Why raw data doesn’t support analysis of violence

by Patrick Ball
June 14, 2013

This morning I got a query from a journalist asking for our data from the report we published yesterday. The journalist was hoping to create an interactive infographic to track the number of deaths in the Syrian conflict over time. Our data would not support an analysis like the one proposed, so I wrote this reply.

We can’t send you these data because they would be misleading—seriously misleading—for the purpose you describe. Here’s why:

What we have is a list of documented deaths, in essence, a highly non-random sample, though a very big one. We like bigger samples because we think that they must be closer to true. The mathematical justification for this idea (“bigger samples have smaller errors!”) is called the central limit theorem. However, the theorem is only true if the samples are “independent and identically distributed.” Put simply, the samples have to be drawn randomly. Otherwise the central limit theorem doesn’t hold, and therefore patterns in a non-random sample (however big or small) have no necessary mathematical relationship to reality.

To understand a pattern (“caused over time”) you are making an statistical inference, a projection from the sample to the underlying population of deaths. If you were to use the raw data for the analysis, you would be assuming that the count for each day represents an equal, constant proportion of the total deaths on that day.

For example, imagine that you observe 100 killings on Thursday, 120 on Friday, and 80 on Saturday. Is there a peak on Friday? Maybe, maybe not. The real question is: how many killings really happened on Thursday? Let’s say there were 150, so you observed 100/150 = 0.66 on Thursday. Did you also observe 0.66 of the total killings on Friday? On Saturday? Again, maybe.

Or maybe not. Maybe on Friday your team worked really hard and observed 0.8 of the total killings: you observed 120 and there were really 150 (the same as Thursday). On Saturday, however, some of your team stayed home with their families, so you really only observed 0.5 of the total killings: you observed 80, but there were really 160. The true pattern of killings is therefore that the numbers were equal on Thursday and Friday—and Saturday was worse. The true pattern could be very different from the observed pattern.

When we estimate total killings, we often find variation in coverage rates all over the place: the example here is completely within a reasonable range (see our publications page for examples from previous projects). The point of quantitative reasoning is to give us a reliable sense of pattern and scale, and raw data simply cannot give us what we need. The non-random nature of the sample we presented yesterday means that making an inference from the data about patterns over time would be inappropriate.
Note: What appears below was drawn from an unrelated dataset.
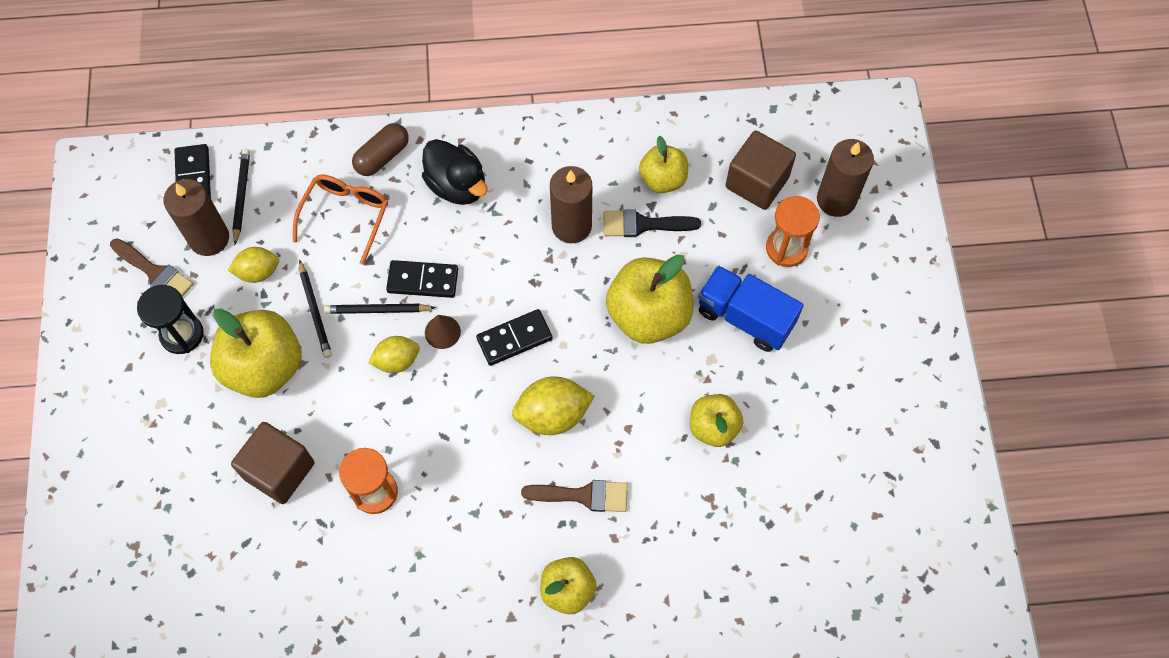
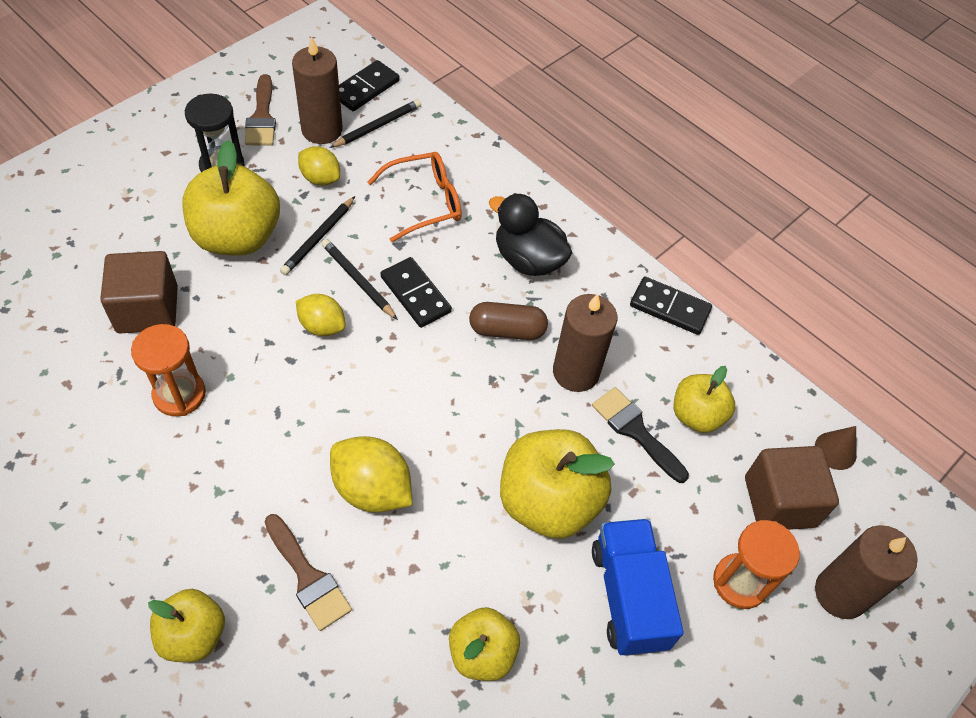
camera: 45 degrees right, 10 degrees down
(382, 156) = (502, 191): brown capsule -> brown capsule (507, 330)
(442, 332) = (379, 342): brown cone -> brown cone (835, 450)
(457, 185) = (528, 259): black duck -> black duck turned 120 degrees clockwise
(514, 339) = (422, 403): black domino -> black domino (669, 308)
Let me be clearer: using raw data on violence to analyze patterns is not just imprecise, it can be completely wrong, or even worse, misleading in complicated ways that can be staggeringly confusing (check out “event size bias” in raw mortality data in Iraq—subtle but devastating to analysis). We have done research on other conflicts showing that the raw, documented data can show trends and patterns that are the reverse of the true patterns. See Megan’s discussion of why data like this are problematic, our website’s core concepts page details on how we do analysis, and see our chapters in the recently-released Oxford UP volume on counting casualties referenced on the website.

The total count is a minimum, sure, and that’s what our report shows, but that’s all we can affirm with any scientific certainty.
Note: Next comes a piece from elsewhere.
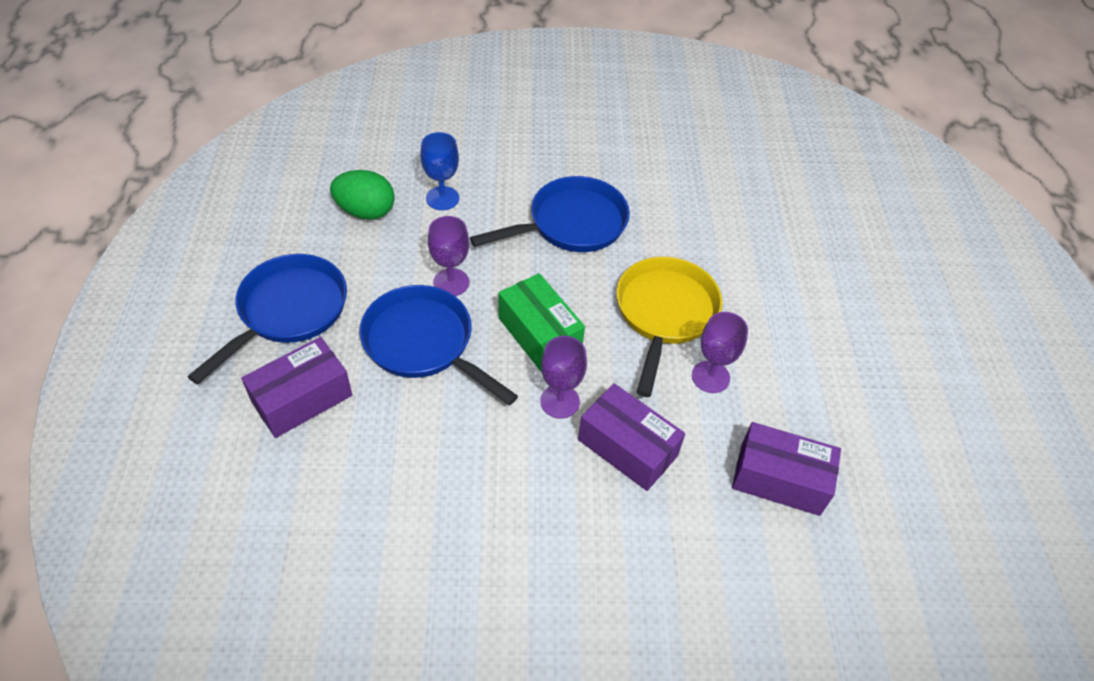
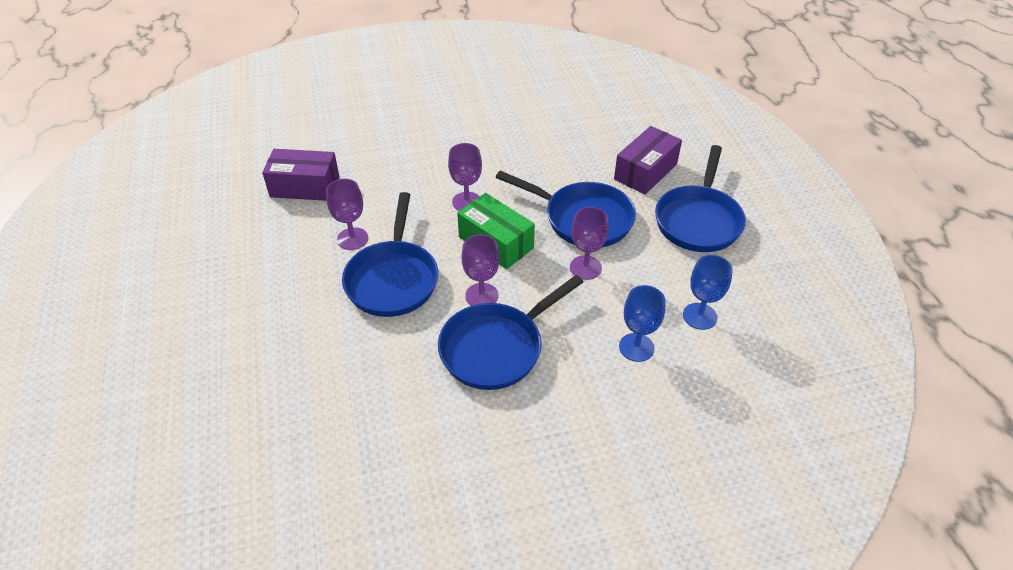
camera: 170 degrees right, 5 degrees down
(366, 211) = (699, 316): green egg -> blue goblet
(572, 275) = (481, 296): none -> purple goblet
(627, 448) = (413, 185): purple box -> none
(664, 314) = (393, 279): yellow pan -> blue pan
We’ll be publishing a set of statistical estimates on the Syrian conflict in a scientific journal some time in the next few months. At that time, we’ll publish the estimates as a data file, and those will be an appropriate basis for graphics like the one you propose. The point of the estimates is precisely to adjust for the non-randomness of the samples. In essence, we will be modeling the sampling process in order to make estimates for each time-space-victim demographics point.
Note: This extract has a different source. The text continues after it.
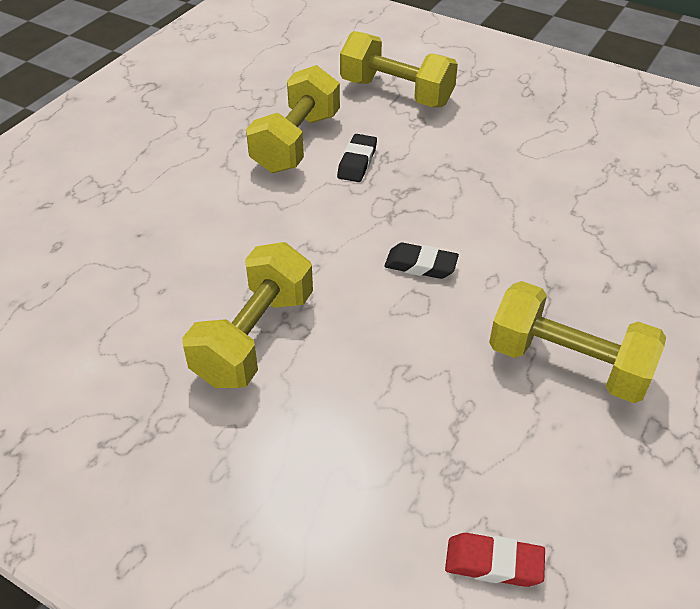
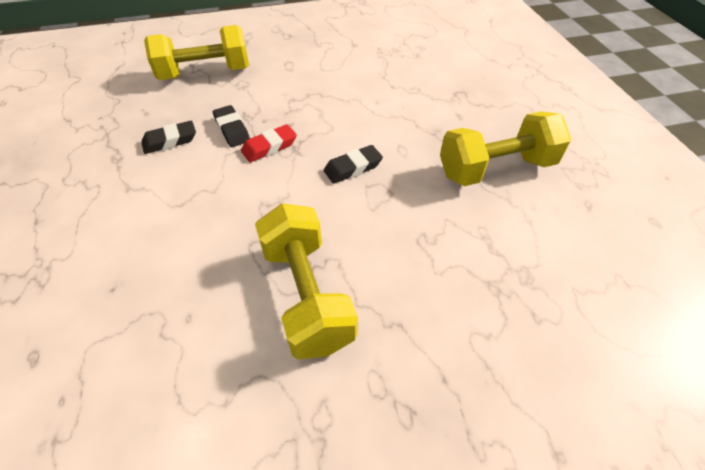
camera: 45 degrees left, 5 degrees up
(296, 142) = (170, 141): yellow dumbbell -> black eraser
(493, 563) = (612, 311): red eraser -> red eraser (269, 147)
[Creative Commons BY-NC-SA]

< | >
  • > HRDAG

    The Human Rights Data Analysis Group is a non-profit, non-partisan organization that applies rigorous science to the analysis of human rights violations around the world.
  • > Recent Stories

    Update of Iraq and Syria Data in New Paper

    Patrick Ball Honored with Degree at Claremont Graduate University

    When Data Doesn’t Tell the Whole Story

    Focus on Good Science, not Scientists

    HRDAG Offers New R Package – dga

    How many police homicides in the US? A reconsideration

    HRDAG Retreat 2015

    BJS Report on Arrest-Related Deaths: True Number Likely Much Greater

    The Great Lessons in Research at the Archive

    Evaluation of the Kosovo Memory Book



    You are welcome to use these datasets for your research. If you publish with them, however, we ask that you include the following text: "These are convenience sample data, and as such they are not a statistically representative sample of events in this conflict.  These data do not support conclusions about patterns, trends, or other substantive comparisons (such as over time, space, ethnicity, age, etc.)."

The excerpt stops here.